In defense of some of the speakers, I will say that when dealing with such mysterious and odd artifacts one cannot help but find one's imagination running a bit wild. The thing is though, to get to the bottom of the mystery one must also accept that if the actual truth shatters their preconceived notions of what they want it to be, it is their obligation to accept that and report their findings accurately. Much like the Tocharian mummies in China, one does not have to look too far to realize that even mainstream archaeology is often heavily political and biased. When these amateurs come up with alternative theories that serve to promote their own biased worldview they are behaving in exactly the same way that the people they claim to be against are behaving. They need to be mindful of this, and it didn't seem like too many of the speakers at this event were able to take any pause and ask themselves if there might be some wishful thinking happening in their research.

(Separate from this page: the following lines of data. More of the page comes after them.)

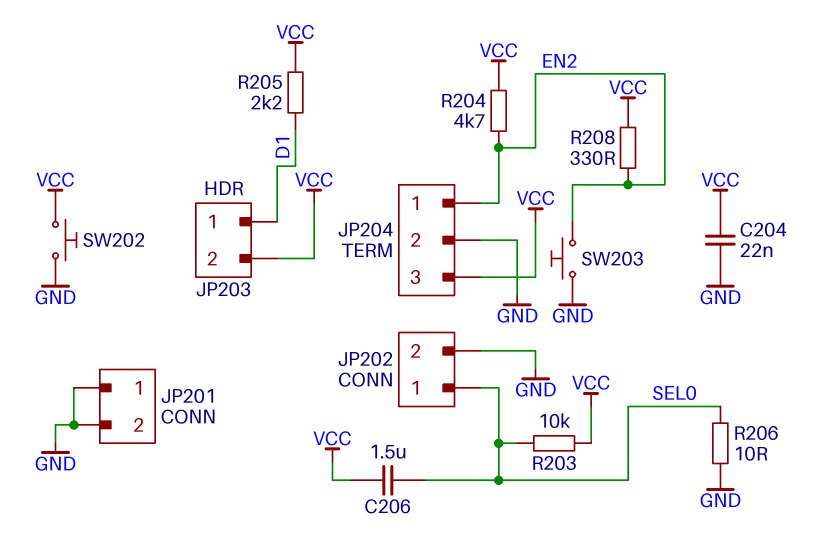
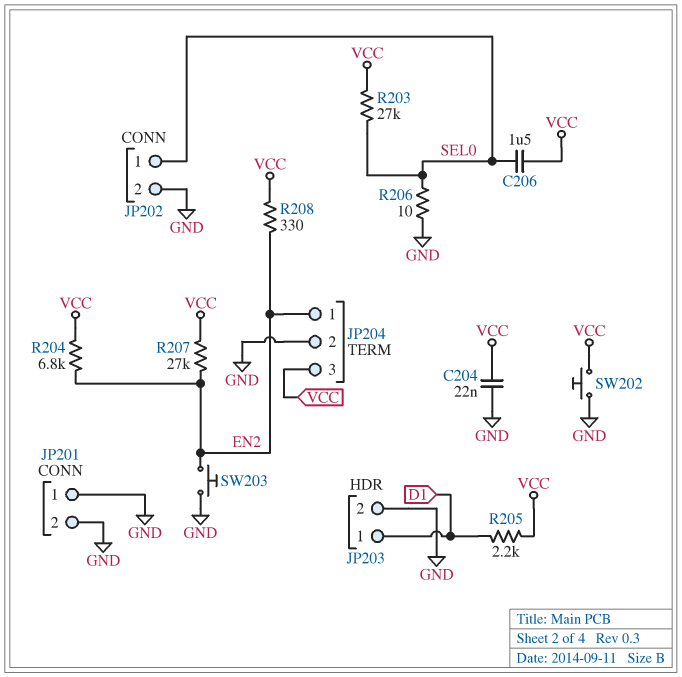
JP203 pin 2: VCC -> GND
R203: 10k (SEL0, VCC) -> 27k (SEL0, VCC)
R204: 4.7k (EN2, VCC) -> 6.8k (EN2, VCC)
R207: none -> 27k (EN2, VCC)

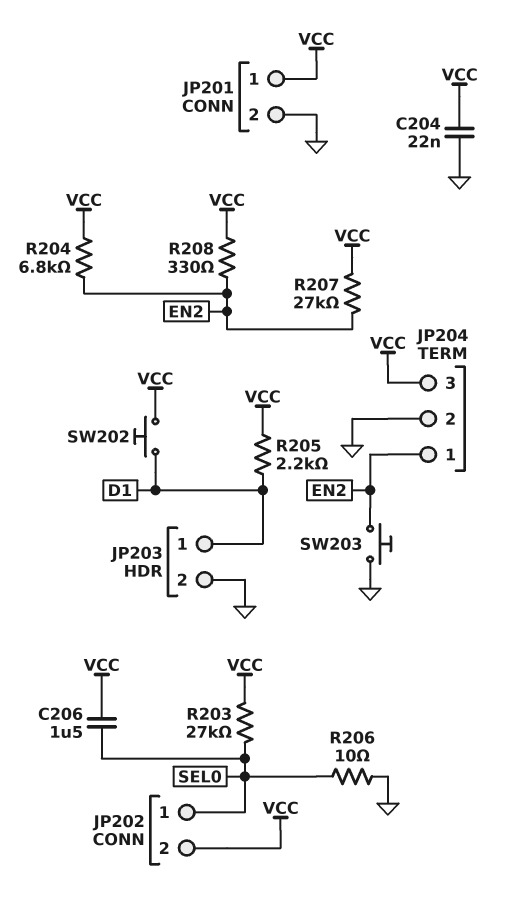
JP201 pin 1: GND -> VCC
JP202 pin 2: GND -> VCC
SW202: button (GND, VCC) -> button (D1, VCC)

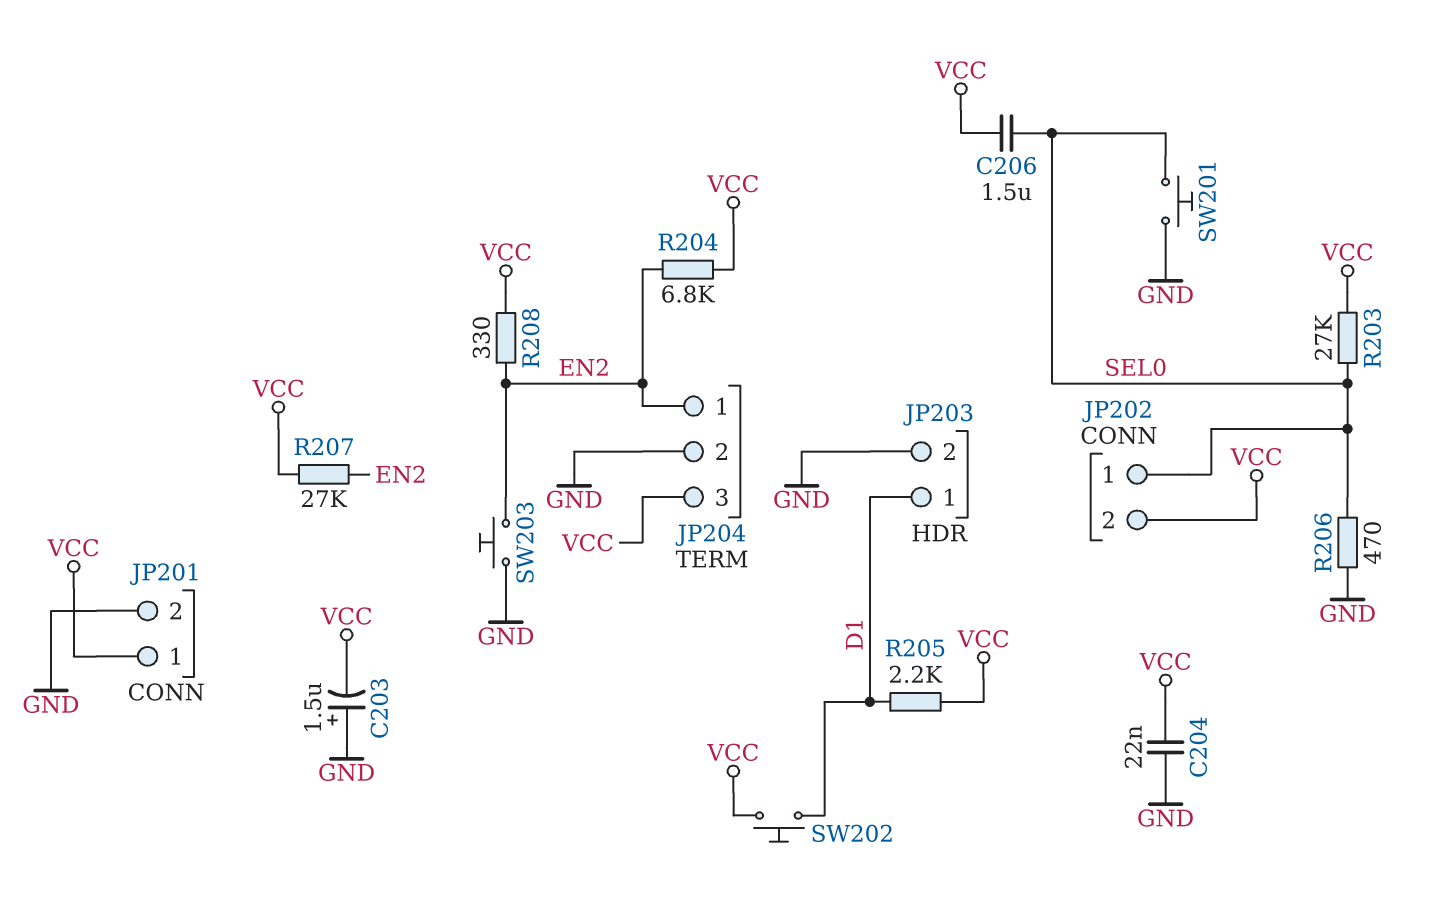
C203: none -> 1.5uF (plus GND, minus VCC)
R206: 10 (GND, SEL0) -> 470 (GND, SEL0)
SW201: none -> button (GND, SEL0)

What I found to be the saddest thing about this conference was that like the majority of the speakers, most of the conference goers weren't actually historians, archaeologists, paleontologists, or specialists in anything even close to resembling what I thought an “antiquities research” group would attract. Instead, the conference seemed to be largely attended by conspiracy theory nuts, Nostradamus followers, Dan Brown fans, Coast To Coast AM listeners, and people like Norman Brockenshire and William Smith who had just happened to stumble on interesting and odd artifacts on their property. When I casually mentioned to one gentleman that I thought there might be some “speculating” going on, he got kind of irritated and replied “Well this stuff is ALL connected ya know!” Our conversation was then interrupted by a gentleman who claimed that he could prove that the Chinese discovered America before anyone else did.
The saddest thing is, the people having these discussions were all well into adulthood. At 36, I was easily the youngest person in attendance, and often felt like I was surrounded by a bunch of children on a scavenger hunt.